Please note that I use List.of() to store Dixon's critical values, for this reason it is required to use Java higher than 8.
public class DixonTest {
protected List<Double> criticalValues =
List.of(0.941, 0.765, 0.642, 0.56, 0.507, 0.468, 0.437);
private double scaleOfElimination;
private double mean;
private double stdDev;
private double getMean(final List<Double> input) {
double sum = input.stream()
.mapToDouble(value -> value)
.sum();
return (sum / input.size());
}
private double getVariance(List<Double> input) {
double mean = getMean(input);
double temp = input.stream()
.mapToDouble(a -> a)
.map(a -> (a - mean) * (a - mean))
.sum();
return temp / (input.size() - 1);
}
private double getStdDev(List<Double> input) {
return Math.sqrt(getVariance(input));
}
protected List<Double> eliminateOutliers(List<Double> input) {
int N = input.size() - 3;
scaleOfElimination = criticalValues.get(N).floatValue();
mean = getMean(input);
stdDev = getStdDev(input);
return input.stream()
.filter(this::isOutOfBounds)
.collect(Collectors.toList());
}
private boolean isOutOfBounds(Double value) {
return !(isLessThanLowerBound(value)
|| isGreaterThanUpperBound(value));
}
private boolean isGreaterThanUpperBound(Double value) {
return value > mean + stdDev * scaleOfElimination;
}
private boolean isLessThanLowerBound(Double value) {
return value < mean - stdDev * scaleOfElimination;
}
}
I hope it will help someone else.
Best regard
Thanks to #Emil_Wozniak for posting the complete code. I struggled with it for a while not realizing that eliminateOutliers() actually returns the outliers, not the list with them eliminated.
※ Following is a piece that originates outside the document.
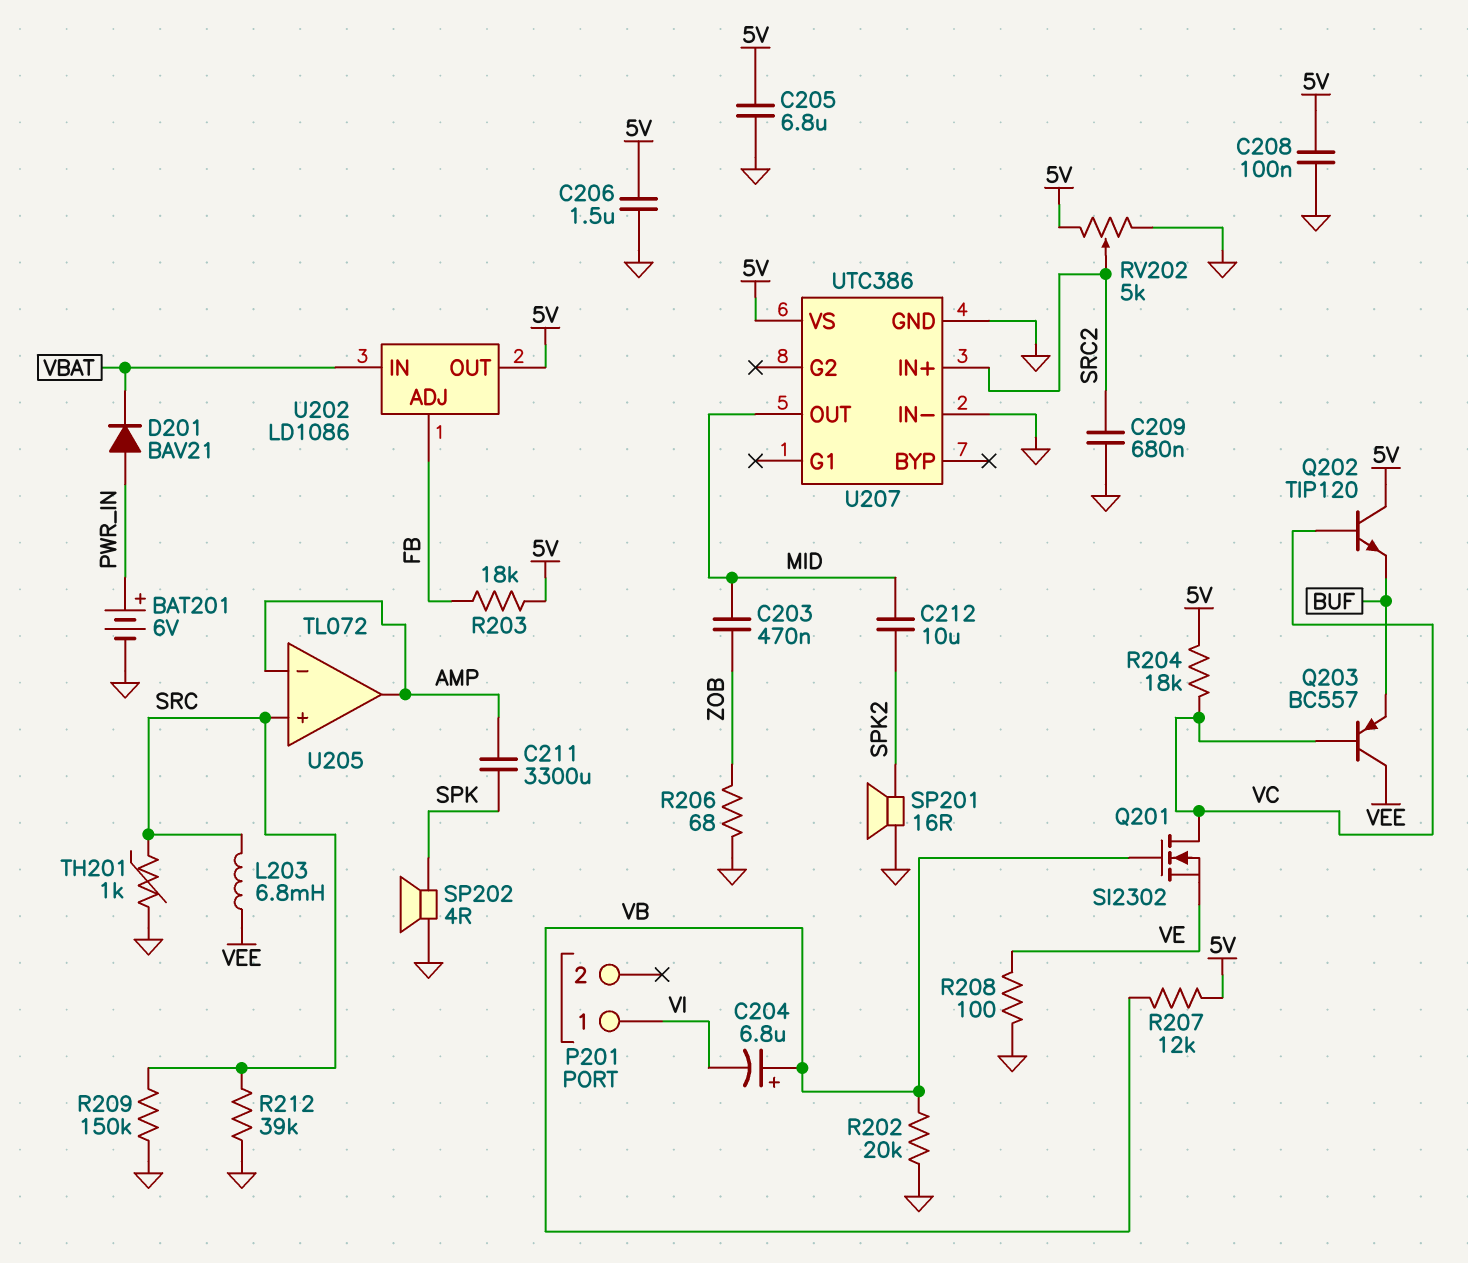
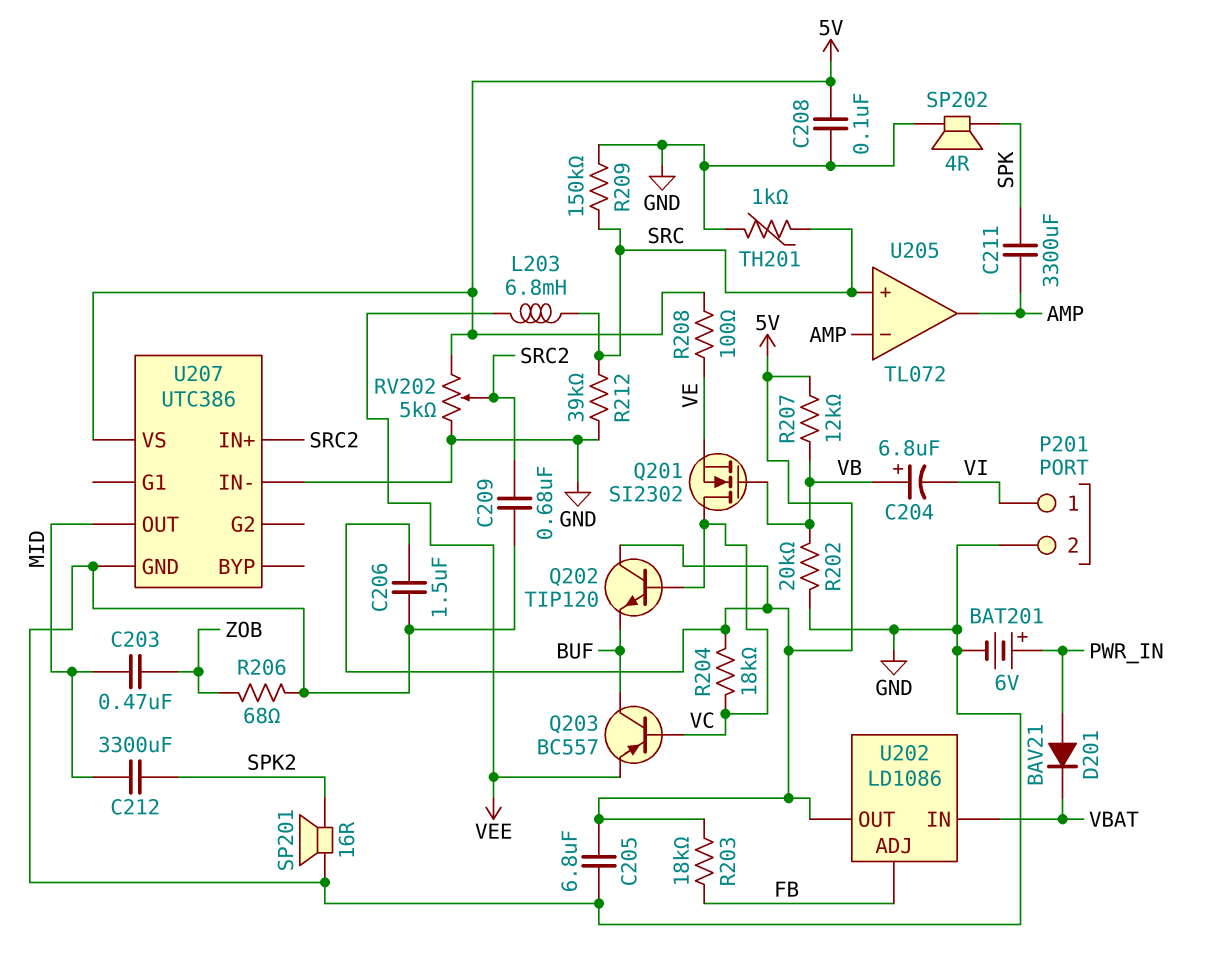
C212: 10uF (MID, SPK2) -> 3300uF (MID, SPK2)
P201 pin 2: none -> GND
Q203: PNP BC557 (B VC, C VEE, E BUF) -> PNP BC557 (B VC, C BUF, E VEE)
R208: 100 (GND, VE) -> 100 (5V, VE)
The isOutOfBounds() method also was confusing because it actually returns TRUE when the value is IN bounds. Below is my update with some (IMHO) improvements:
The eliminateOutliers() method returns the input list with outliers removed
Added getOutliers() method to get just the list of outliers
Removed confusing isOutOfBounds() method in favor of a simple filtering expression
Expanded N list to support up to 30 input values
Protect against out of bounds errors when input list is too big or too small
Made stats methods (mean, stddev, variance) static utility methods
Calculate upper/lower bounds only once instead of on every comparison
Supply input list on ctor and store as an instance variable
Refactor to avoid using the same variable name as instance and local variables
Code:
/**
* Implements an outlier removal algorithm based on https://www.itl.nist.gov/div898/software/dataplot/refman1/auxillar/dixon.htm#:~:text=It%20can%20be%20used%20to,but%20one%20or%20two%20observations).
* Original Java code by Emil Wozniak at https://stackoverflow.com/questions/18805178/how-to-detect-outliers-in-an-arraylist
*
* Reorganized, made more robust, and clarified many of the methods.
*/
import java.util.List;
import java.util.stream.Collectors;
public class DixonTest {
protected List<Double> criticalValues =
List.of( // Taken from https://sebastianraschka.com/Articles/2014_dixon_test.html#2-calculate-q
// Alfa level of 0.1 (90% confidence)
0.941, // N=3
0.765, // N=4
0.642, // ...
0.56,
0.507,
0.468,
0.437,
0.412,
0.392,
0.376,
0.361,
0.349,
0.338,
0.329,
0.32,
0.313,
0.306,
0.3,
0.295,
0.29,
0.285,
0.281,
0.277,
0.273,
0.269,
0.266,
0.263,
0.26 // N=30
);
// Stats calculated on original input data (including outliers)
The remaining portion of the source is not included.